Crimson Desert è uno dei titoli più attesi del momento, e ora arriva un commento interessante direttamente da chi ha dato vita al protagonista del gioco. L’attore che ha prestato il proprio corpo per la motion capture di Kliff, il personaggio principale, ha condiviso un’opinione piuttosto sincera sul progetto, dicendo che quello che manca dal punto di vista narrativo viene più che compensato sotto altri aspetti. Una dichiarazione che fa alzare le antenne a chiunque stia seguendo lo sviluppo di questo ambizioso open world firmato Pearl Abyss. Perché da un lato conferma che la storia non sarà necessariamente il punto di forza assoluto del gioco, ma dall’altro lascia intendere che ci sarà parecchia sostanza altrove. E non è una cosa da poco, considerando il genere e le aspettative accumulate in questi anni.
Cosa ha detto l’attore mocap di Kliff su Crimson Desert
Le parole dell’attore sono state piuttosto dirette. Ha spiegato che Crimson Desert, pur non brillando quanto ci si potrebbe aspettare sul fronte della narrativa principale, riesce a farsi valere enormemente in altri ambiti. Non ha specificato esattamente quali, ma il sottinteso è chiaro: gameplay, esplorazione, combattimento e tutto quel pacchetto di meccaniche che nei giochi open world fanno spesso la vera differenza.

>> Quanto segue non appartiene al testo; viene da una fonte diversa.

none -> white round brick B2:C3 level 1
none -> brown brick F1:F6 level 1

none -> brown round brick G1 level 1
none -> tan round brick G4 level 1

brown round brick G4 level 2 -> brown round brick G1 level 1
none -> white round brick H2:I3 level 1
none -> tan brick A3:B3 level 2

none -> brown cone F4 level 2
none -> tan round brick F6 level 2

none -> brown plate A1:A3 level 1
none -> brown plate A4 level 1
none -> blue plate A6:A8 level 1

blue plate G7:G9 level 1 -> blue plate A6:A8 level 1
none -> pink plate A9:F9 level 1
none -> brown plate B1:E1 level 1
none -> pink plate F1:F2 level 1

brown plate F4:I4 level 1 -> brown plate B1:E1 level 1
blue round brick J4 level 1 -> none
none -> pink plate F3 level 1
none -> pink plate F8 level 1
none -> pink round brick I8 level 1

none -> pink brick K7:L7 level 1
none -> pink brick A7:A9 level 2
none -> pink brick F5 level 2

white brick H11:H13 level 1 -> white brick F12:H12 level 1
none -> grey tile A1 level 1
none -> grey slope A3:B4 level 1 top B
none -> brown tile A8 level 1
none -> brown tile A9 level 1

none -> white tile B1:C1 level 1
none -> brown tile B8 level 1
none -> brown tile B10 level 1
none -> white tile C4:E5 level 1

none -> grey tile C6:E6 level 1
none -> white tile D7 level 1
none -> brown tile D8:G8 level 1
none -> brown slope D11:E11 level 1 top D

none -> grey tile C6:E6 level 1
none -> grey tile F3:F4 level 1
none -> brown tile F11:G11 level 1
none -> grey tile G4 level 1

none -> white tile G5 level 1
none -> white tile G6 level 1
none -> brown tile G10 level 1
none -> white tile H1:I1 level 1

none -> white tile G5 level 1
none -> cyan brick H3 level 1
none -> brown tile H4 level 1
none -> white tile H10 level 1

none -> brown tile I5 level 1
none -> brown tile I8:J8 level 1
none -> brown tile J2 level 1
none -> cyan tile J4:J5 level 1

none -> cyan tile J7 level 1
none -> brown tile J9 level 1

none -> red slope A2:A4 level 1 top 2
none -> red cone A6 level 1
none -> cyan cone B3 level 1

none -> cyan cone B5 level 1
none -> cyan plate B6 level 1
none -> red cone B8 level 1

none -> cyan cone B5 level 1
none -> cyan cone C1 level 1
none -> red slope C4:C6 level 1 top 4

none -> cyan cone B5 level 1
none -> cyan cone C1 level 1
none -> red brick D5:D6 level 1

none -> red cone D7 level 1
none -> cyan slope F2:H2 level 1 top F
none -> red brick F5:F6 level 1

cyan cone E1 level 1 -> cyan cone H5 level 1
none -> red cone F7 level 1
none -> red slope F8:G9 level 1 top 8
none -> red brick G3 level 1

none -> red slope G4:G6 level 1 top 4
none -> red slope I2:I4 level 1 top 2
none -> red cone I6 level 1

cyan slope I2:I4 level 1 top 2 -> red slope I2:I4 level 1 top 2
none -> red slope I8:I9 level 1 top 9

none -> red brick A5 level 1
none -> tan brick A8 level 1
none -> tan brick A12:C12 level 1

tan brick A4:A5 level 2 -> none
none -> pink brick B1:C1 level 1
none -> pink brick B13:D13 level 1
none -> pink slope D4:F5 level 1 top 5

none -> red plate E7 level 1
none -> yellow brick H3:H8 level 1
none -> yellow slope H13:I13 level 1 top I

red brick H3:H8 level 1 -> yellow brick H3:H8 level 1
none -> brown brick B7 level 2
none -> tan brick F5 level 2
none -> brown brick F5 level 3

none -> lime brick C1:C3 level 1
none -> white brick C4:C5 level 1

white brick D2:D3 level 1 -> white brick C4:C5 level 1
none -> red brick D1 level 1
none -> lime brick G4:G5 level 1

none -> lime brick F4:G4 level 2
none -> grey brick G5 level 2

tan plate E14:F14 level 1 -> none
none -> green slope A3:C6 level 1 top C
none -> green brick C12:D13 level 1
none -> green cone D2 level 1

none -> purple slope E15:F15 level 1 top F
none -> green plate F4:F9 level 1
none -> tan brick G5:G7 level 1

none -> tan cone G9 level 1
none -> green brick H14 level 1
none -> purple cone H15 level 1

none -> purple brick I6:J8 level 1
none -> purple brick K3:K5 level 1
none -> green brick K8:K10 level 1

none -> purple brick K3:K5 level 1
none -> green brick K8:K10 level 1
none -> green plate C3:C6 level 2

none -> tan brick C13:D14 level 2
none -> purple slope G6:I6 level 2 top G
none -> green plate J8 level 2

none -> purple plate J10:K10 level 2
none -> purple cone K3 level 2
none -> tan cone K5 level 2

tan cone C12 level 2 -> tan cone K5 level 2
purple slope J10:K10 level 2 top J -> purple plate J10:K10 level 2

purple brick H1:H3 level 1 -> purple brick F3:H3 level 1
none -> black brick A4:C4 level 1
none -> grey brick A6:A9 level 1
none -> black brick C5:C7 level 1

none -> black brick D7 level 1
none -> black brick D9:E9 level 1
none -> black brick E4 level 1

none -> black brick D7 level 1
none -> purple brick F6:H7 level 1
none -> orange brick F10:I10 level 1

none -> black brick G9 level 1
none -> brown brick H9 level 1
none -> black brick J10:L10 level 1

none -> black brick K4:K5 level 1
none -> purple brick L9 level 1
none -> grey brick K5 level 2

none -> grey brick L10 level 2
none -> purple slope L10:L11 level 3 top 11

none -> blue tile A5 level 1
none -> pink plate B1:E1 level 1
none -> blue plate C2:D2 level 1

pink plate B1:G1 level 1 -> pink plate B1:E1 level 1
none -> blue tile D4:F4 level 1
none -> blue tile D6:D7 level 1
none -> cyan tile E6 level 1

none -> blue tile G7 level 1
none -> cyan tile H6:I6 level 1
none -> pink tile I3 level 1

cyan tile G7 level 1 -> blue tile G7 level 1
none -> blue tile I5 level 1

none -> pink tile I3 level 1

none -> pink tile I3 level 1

C’è poi un dettaglio che farà felice chi ama scavare a fondo nei mondi virtuali. L’attore ha aggiunto che esiste parecchio lore nascosto da scoprire per chi “non si fa problemi a leggere un po’”. Una frase che suggerisce la presenza di testi, documenti, frammenti sparsi per il mondo di gioco che arricchiscono l’universo narrativo in modo indiretto. Esattamente come succede in titoli come Dark Souls o Elden Ring, dove la storia vera si trova nei dettagli, nelle descrizioni degli oggetti, nei dialoghi secondari. Chi cerca una trama forte e ben strutturata, con cutscene cinematografiche e colpi di scena a raffica, potrebbe restare un po’ deluso. Ma per gli amanti dell’esplorazione profonda e della lore ambientale, Crimson Desert sembra voler offrire un terreno fertile.
Le aspettative crescono nonostante tutto
La cosa curiosa è che un commento del genere, che in teoria potrebbe suonare come una critica, finisce per alimentare ancora di più la curiosità attorno a Crimson Desert. Pearl Abyss ha già dimostrato con Black Desert Online di saper costruire mondi enormi e sistemi di gioco profondi, anche se la narrativa non è mai stata il fiore all’occhiello di quel progetto. Sapere che il team punta forte su altri elementi non sorprende granché, ma sentirlo dire da chi ha lavorato direttamente con il personaggio di Kliff dà alla cosa un peso diverso.
Resta da capire cosa significhi concretamente “compensare in altri aspetti”. Se si parla di un sistema di combattimento solido, di un mondo vasto e pieno di cose da fare, di meccaniche che tengono incollati allo schermo per ore, allora il compromesso sulla narrativa potrebbe essere più che accettabile. Il mercato dei giochi open world è pieno di titoli che hanno costruito il proprio successo esattamente su questo equilibrio.